Things get complicated however, when this appendix is involved in a case of deep infiltrating endometriosis. In this week’s edition, we take a peek at an involved appendix is handled, dissected, and removed.
The incidence of the involvement of an appendix isn’t common, but at the same time, it isn’t something that should take any of us by surprise. (recent studies have found endometriosis tissues present as far as the brain) Anatonimically, the appendix is situated at the cranial right corner of the pelvic brim. So technically, it’s still in the pelvis making it a ripe candidate for involvement, given the right conditions.
The pelvis is a pandora’s box, several systems come together when you operate in that region and if a total removal of the disease and a pain free post operative life of the patient is our goal, handling its involvement in all those systems becomes crucial.
This is also why a thorough pre-operative mapping of the disease, followed by the formation of a multidisciplinary team for the procedure is crucial in ensuring success. In this case, that crown rests heavily on the head of the GI surgeon.
Getting right into the surgery, here’s what you will see when you first take a peek
Like in all endometriosis surgeries, we first remove the disease from all the other major sites of occurrence before proceeding for the appendix. Since the organ is still well within the pelvis, our port placement does not change. (You can read about our port placement methodology here
Step 1
We dissect the adhesions surrounding the appendix. The idea is to bring about clear margins for an eventual surgery. In this process, all the parenchymal tissues are taken care of.

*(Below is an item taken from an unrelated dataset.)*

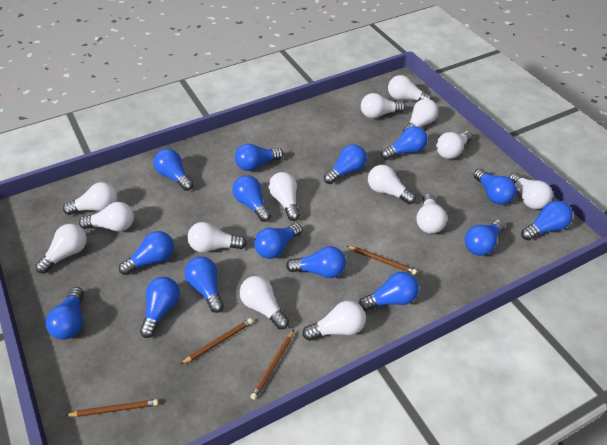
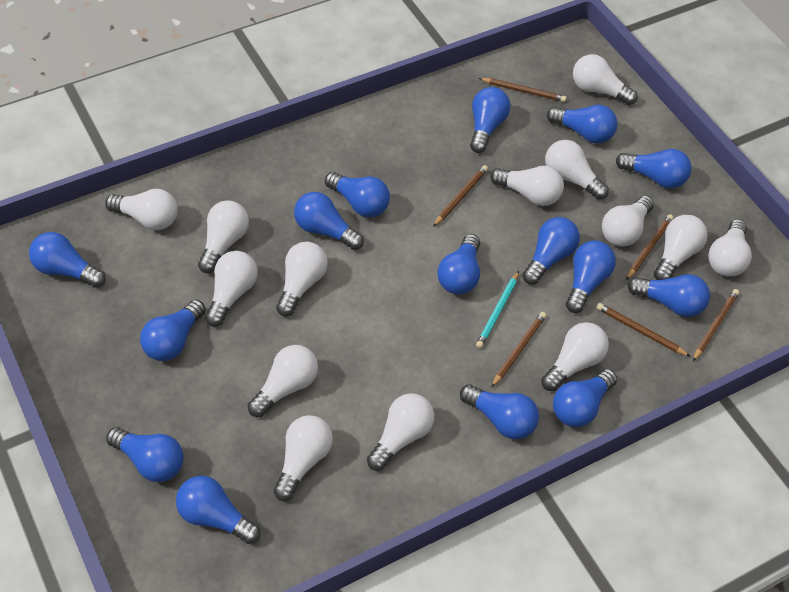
brown pencil: 4 -> 6
turquoise pencil: 0 -> 1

Pro Tip: What helps the most when venturing into dealing with involved organs is the differentiation of tissue texture to tell them apart. Different tissues will react to your ultrasonic scalpel differently and create varying results depending on their relative collagen and elastin contents.
Step 2
Once we’ve dealt with the involvement, we attend to the mesoappendicular part. This is where every surgeon must be careful. The region is highly vasular so a proper coagulation is necessary when proceeding with any dissection. For times like this, the advanced bipolar comes in handy because of it’s ability to vary current pattern basis tissue type thereby creating a more effective seal.
Step 3
Now all the parenchymal tissue is dissected off till the base of the appendix; essentially speaking, we’ve made the appendix naked and ready for removal.
Step 4
Constriction is done using two free ties. We use 2/0 vicryl ( polygalactin 910 ) for the first free tie. 2 throws are made, and the entire structure strangulated; all the while making sure that we don’t tear the appendix.
Following this, an overthrow is made and a surgical knot is achieved. 2 of such throws are made.
This is what the constricted ready for excision appendix looks like. We dissect this mass and deliver it out bidding it farewell into the histo-patho lab. Then we go right back to where we left things off and check for homeostasis, before making a final exit.
That’s it! That’s how we handle an appendicular involvement of endometriosis.